“I’m still not getting this,” Marcus said. “You lure a few gang bosses to a handover. You blow them up. And?”
“You knock out a chunk of their command,” Dom said. “It puts them off balance for a while.”
“And there’ll always be another asshole to take the job.”
“But there won’t be replacement vessels,” Michaelson said. “And knowing there’s an operational submarine around that can take them out will make them think twice about even going fishing.”
Marcus looked dubious.
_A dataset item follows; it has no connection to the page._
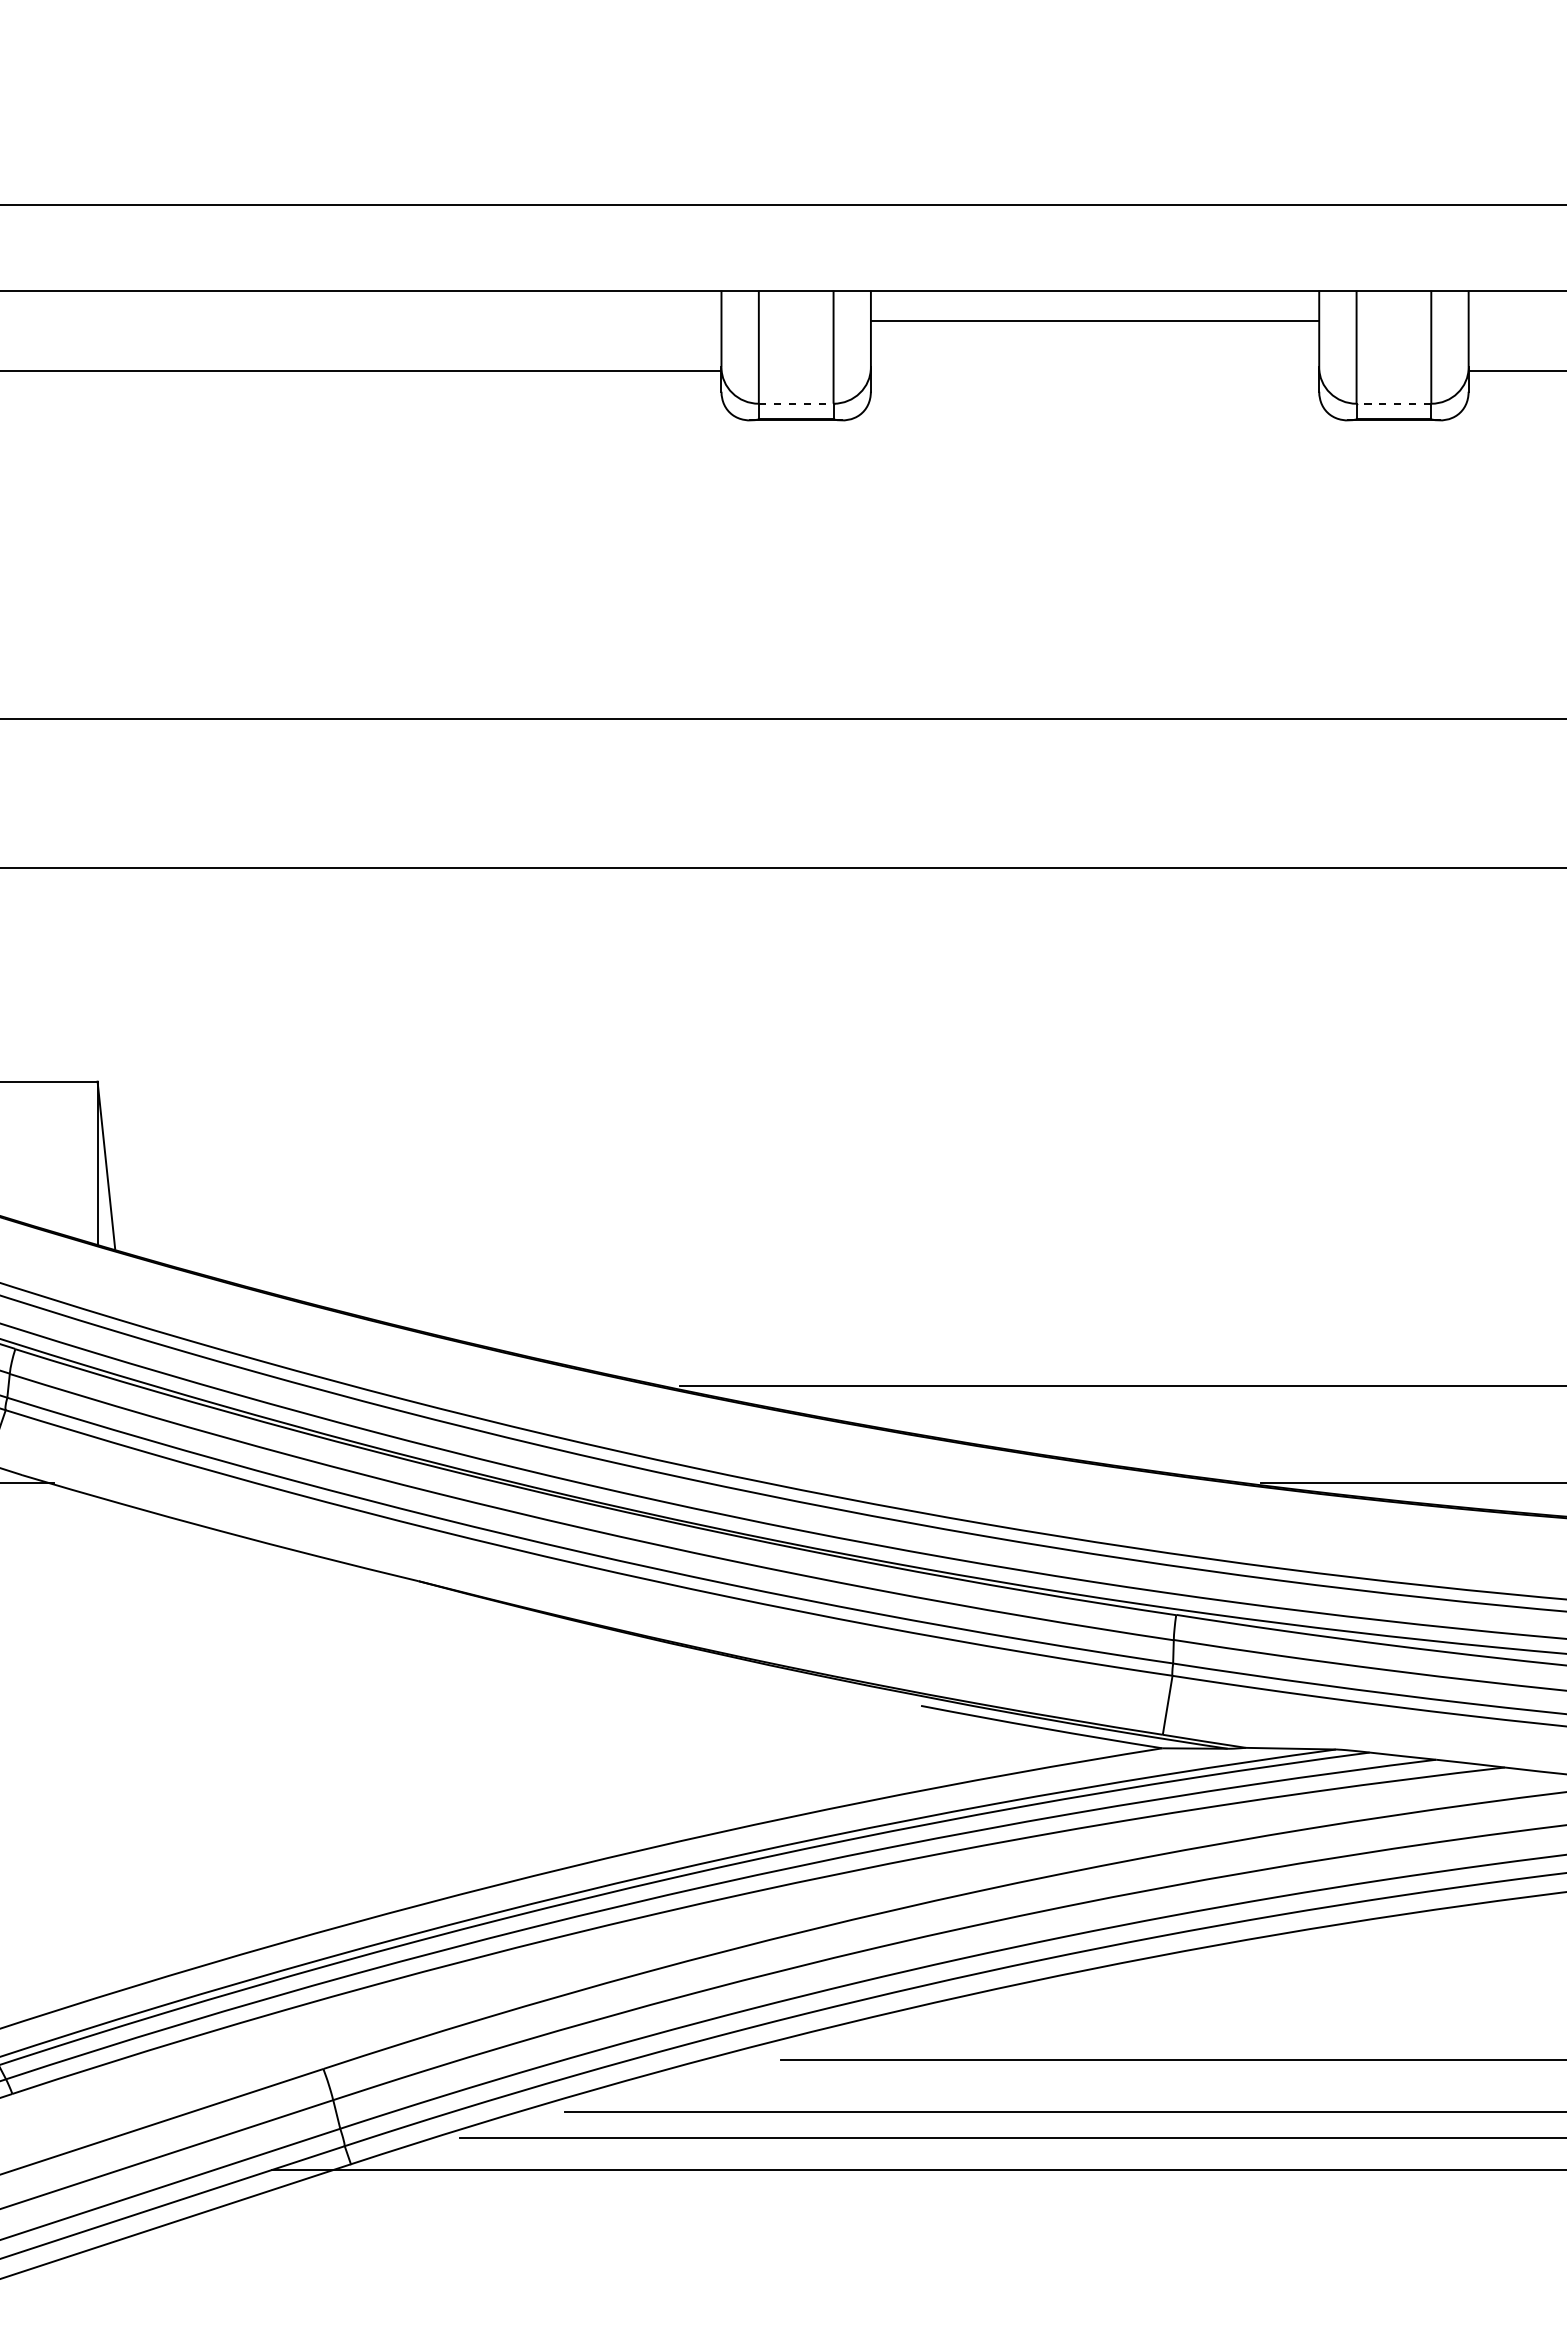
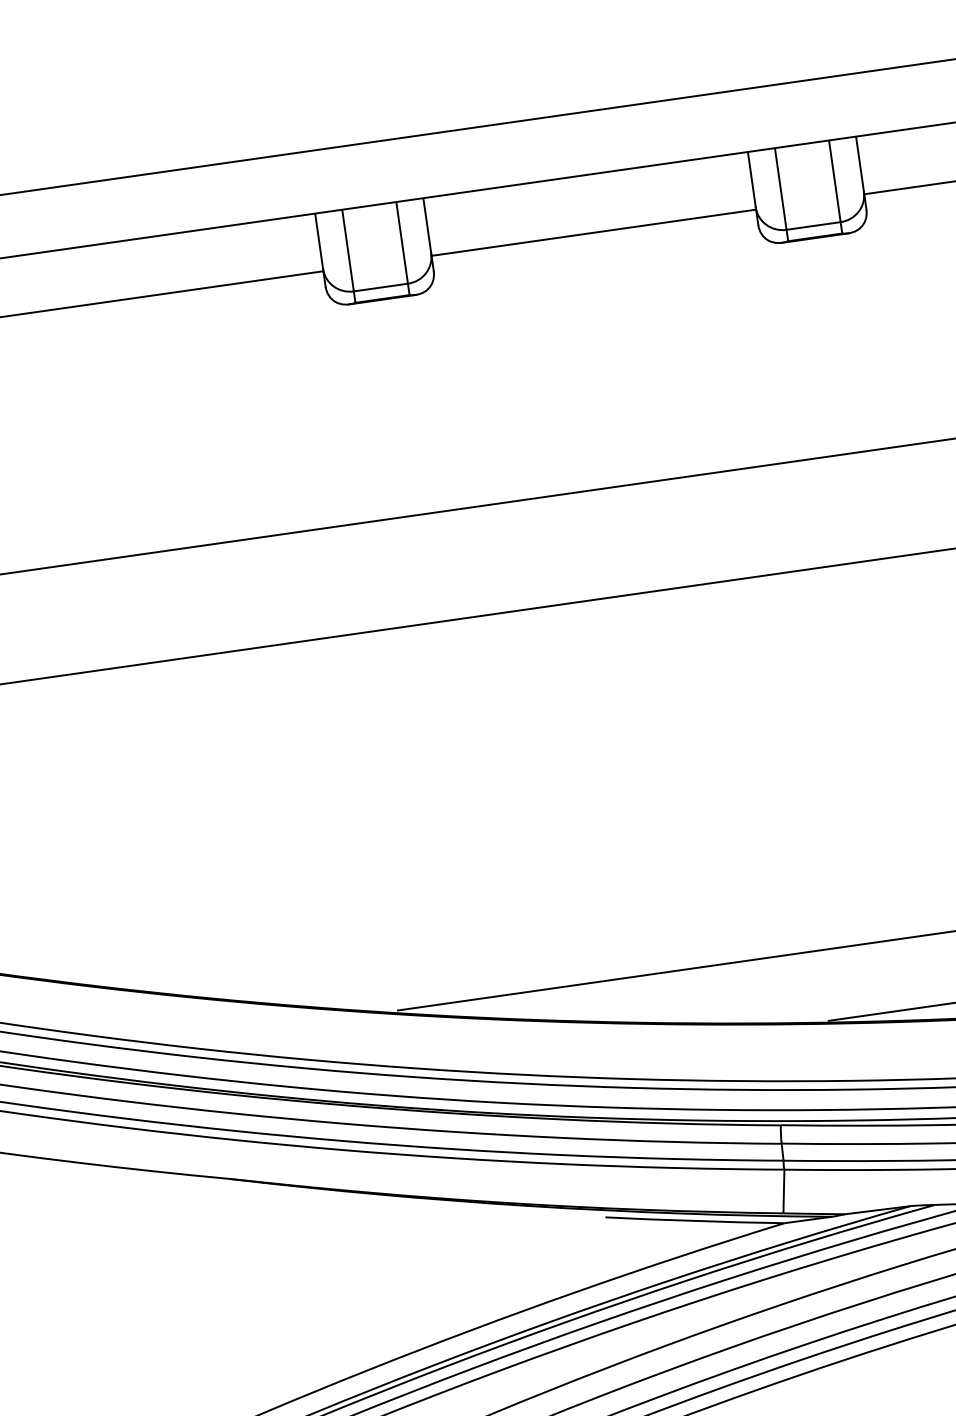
line: (1094, 320) -> (593, 232), moved
line: (796, 403) -> (381, 287), dashed -> solid
line: (1393, 403) -> (813, 225), dashed -> solid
It was pretty clear that Michaelson had penciled in Delta to do some of the work. Dom wondered if Marcus was having a moral moment about all this, because even if he wouldn’t admit it, there was a lot of his father in him, especially the urge to do things right. Right could be very hard to define; lawful didn’t cover it. Dom recalled Hoffman’s barbed comments about Adam Fenix getting edgy over what to do with the civilian scientists in the raid on Aspho Point.
“I’m not used to fighting that kind of war,” Marcus said. “And it sounds like overkill. Torpedoes can sink a destroyer.”
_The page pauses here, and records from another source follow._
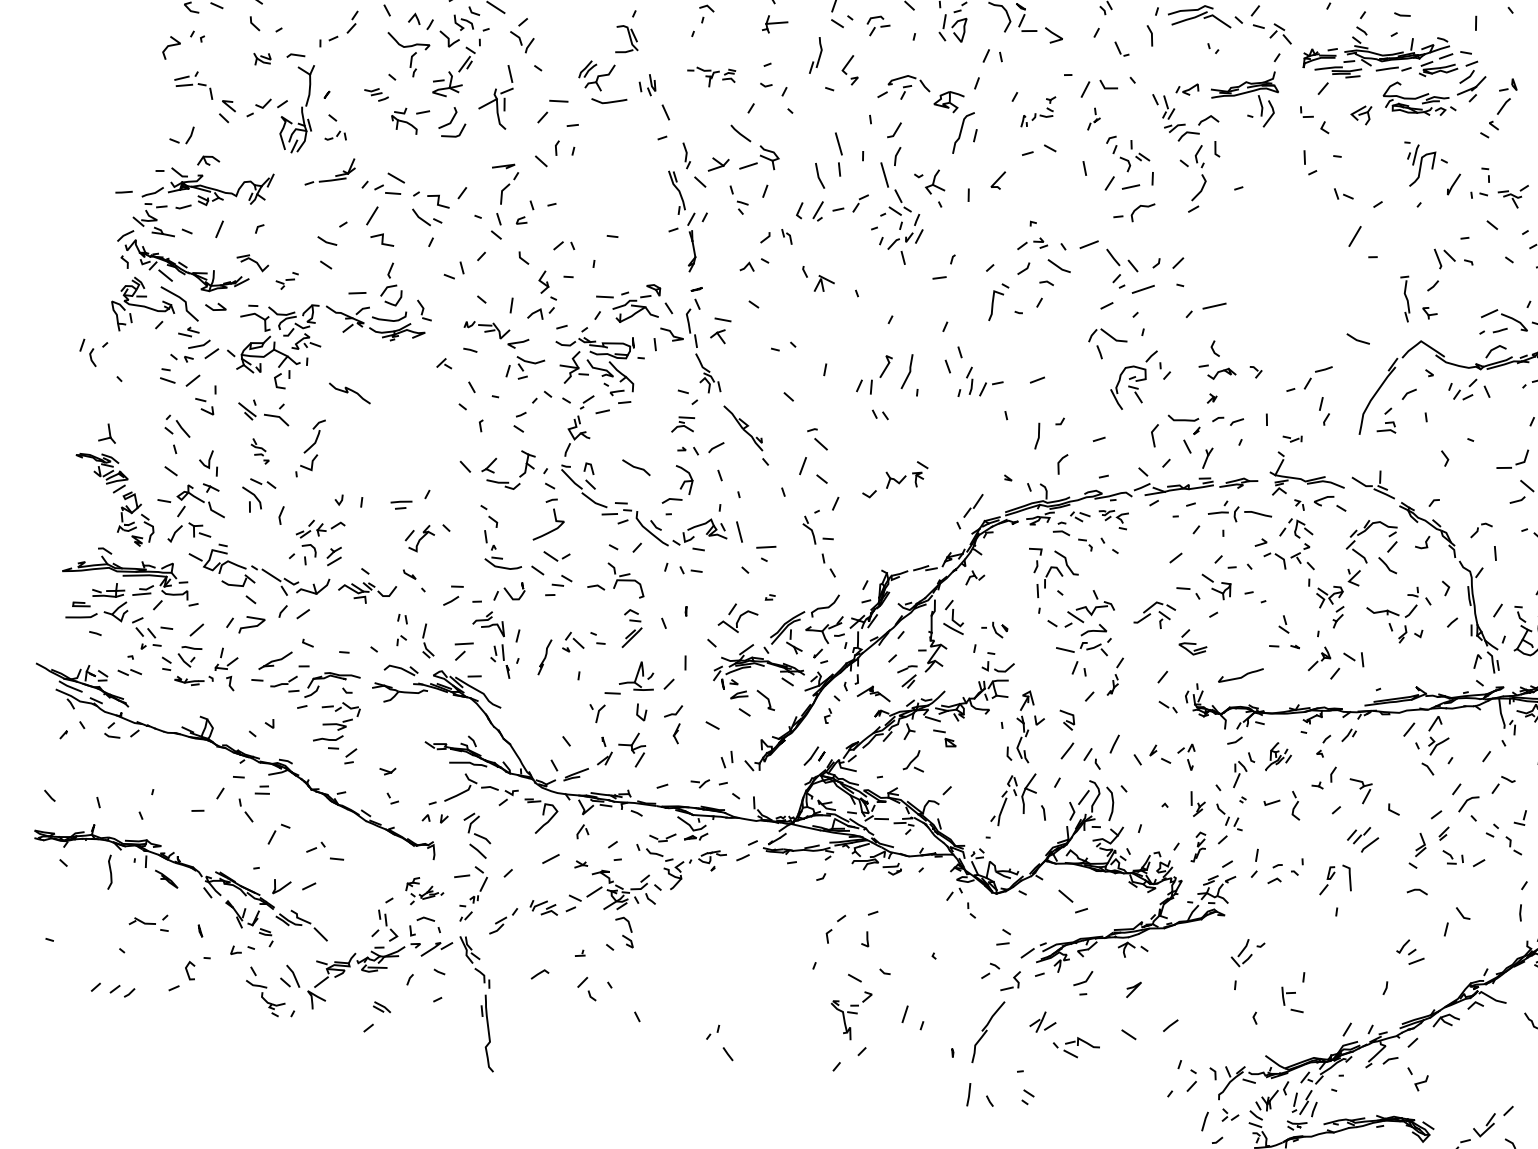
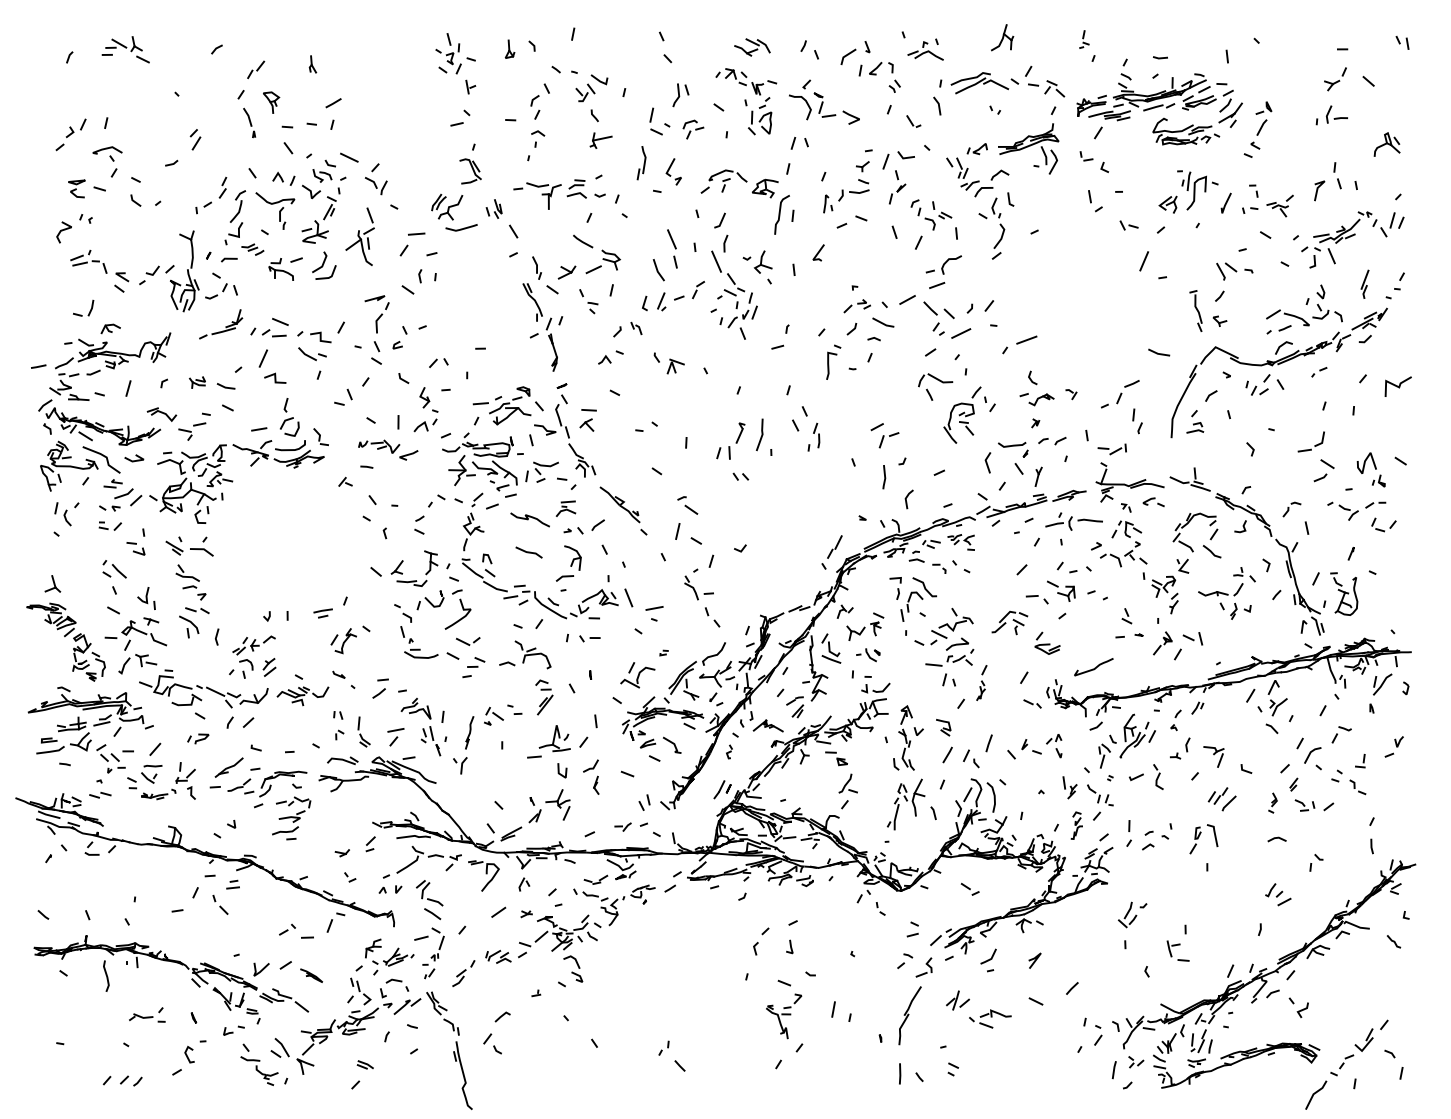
line: (296, 55) -> (229, 259), moved
part: (262, 59) -> (197, 382), moved
part: (710, 76) -> (549, 194), size x1.67
part: (1038, 112) -> (846, 187), size x1.67
part: (1360, 114) -> (1167, 204), moved
part: (1094, 119) -> (897, 187), size x1.67
part: (335, 136) -> (221, 291), size x1.67
line: (1131, 187) -> (937, 285), moved
part: (286, 280) -> (194, 426), size x1.67
part: (92, 353) -> (66, 514), moved
part: (524, 367) -> (541, 471), moved
part: (178, 377) -> (109, 525), size x0.62
part: (990, 388) -> (888, 440), moved
curve: (348, 392) -> (528, 519), moved
part: (1291, 438) -> (1111, 449), size x1.67
part: (310, 448) -> (235, 217), moved
part: (259, 451) -> (190, 582), size x1.67
part: (906, 475) -> (865, 626), moved
part: (1330, 503) -> (1153, 502), size x0.71
part: (509, 591) -> (430, 600), moved
part: (245, 624) -> (198, 738), size x0.62
part: (596, 713) -> (460, 765), moved
part: (350, 756) -> (370, 844), moved
part: (1279, 756) -> (1137, 735), size x1.67
part: (913, 760) -> (847, 783), moved
part: (278, 834) -> (335, 922), moved
part: (1417, 850) -> (1272, 802), size x0.62
part: (166, 879) -> (311, 975), moved
part: (424, 891) -> (389, 956), size x1.43
part: (1072, 900) -> (969, 888), size x0.62
part: (1457, 922) -> (1316, 862), size x0.62
part: (587, 988) -> (492, 1043), moved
“We don’t have many of those, so we won’t be wasting them until we can replace them,” Michaelson said. “But don’t underestimate the deterrent value of a submarine.”
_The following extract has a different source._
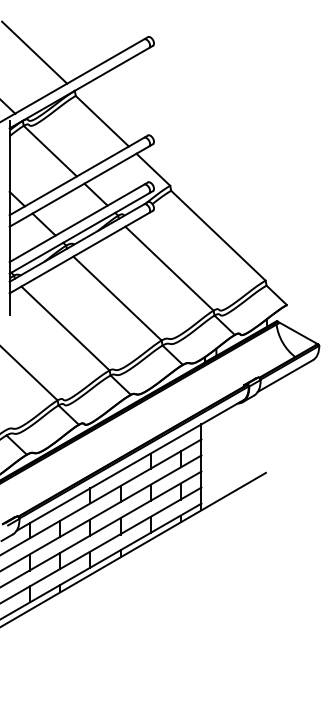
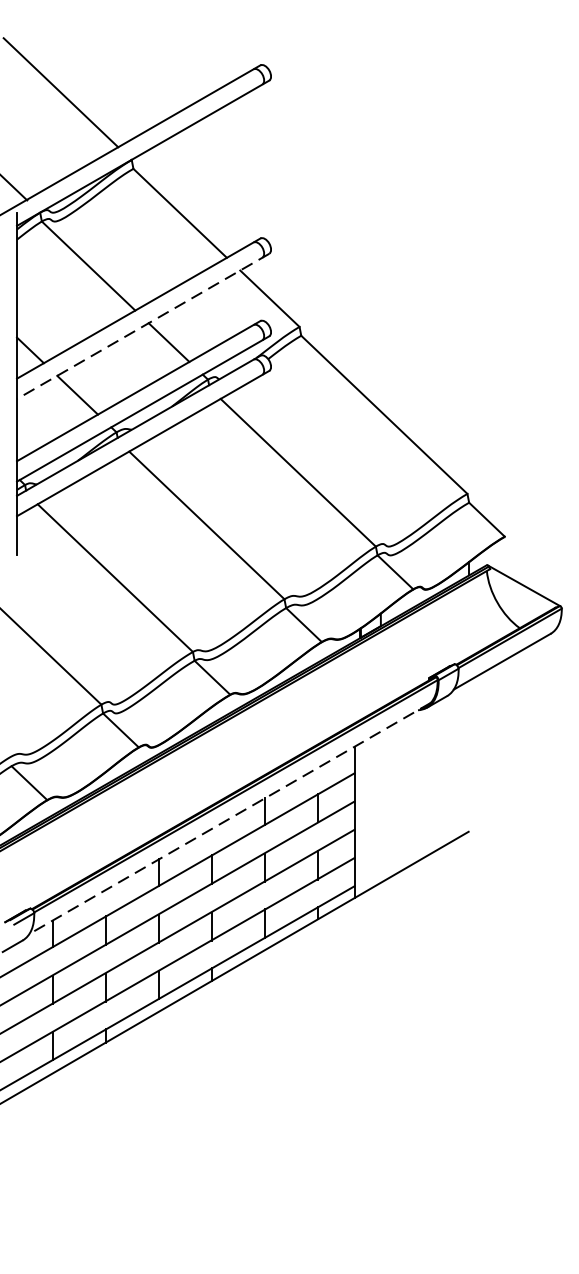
line: (81, 185) -> (143, 326), solid -> dashed
line: (130, 465) -> (229, 819), solid -> dashed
“Don’t you have to leave someone alive to tell the tale for a deterrent to work?”
“That, or surface in the right places occasionally.”
“I accept it’s a step beyond entrapment,” Garcia said. “But the pirates got used to that. They won’t be expecting this.”
Marcus nodded. Dom couldn’t tell if it was grudging approval. “Sneaky.”
“Submarine. Are you missing something here about the word submerged?”
“I meant double-crossing them over a deal.”
“If they were gray, scaly, and lived underground, would you do it?”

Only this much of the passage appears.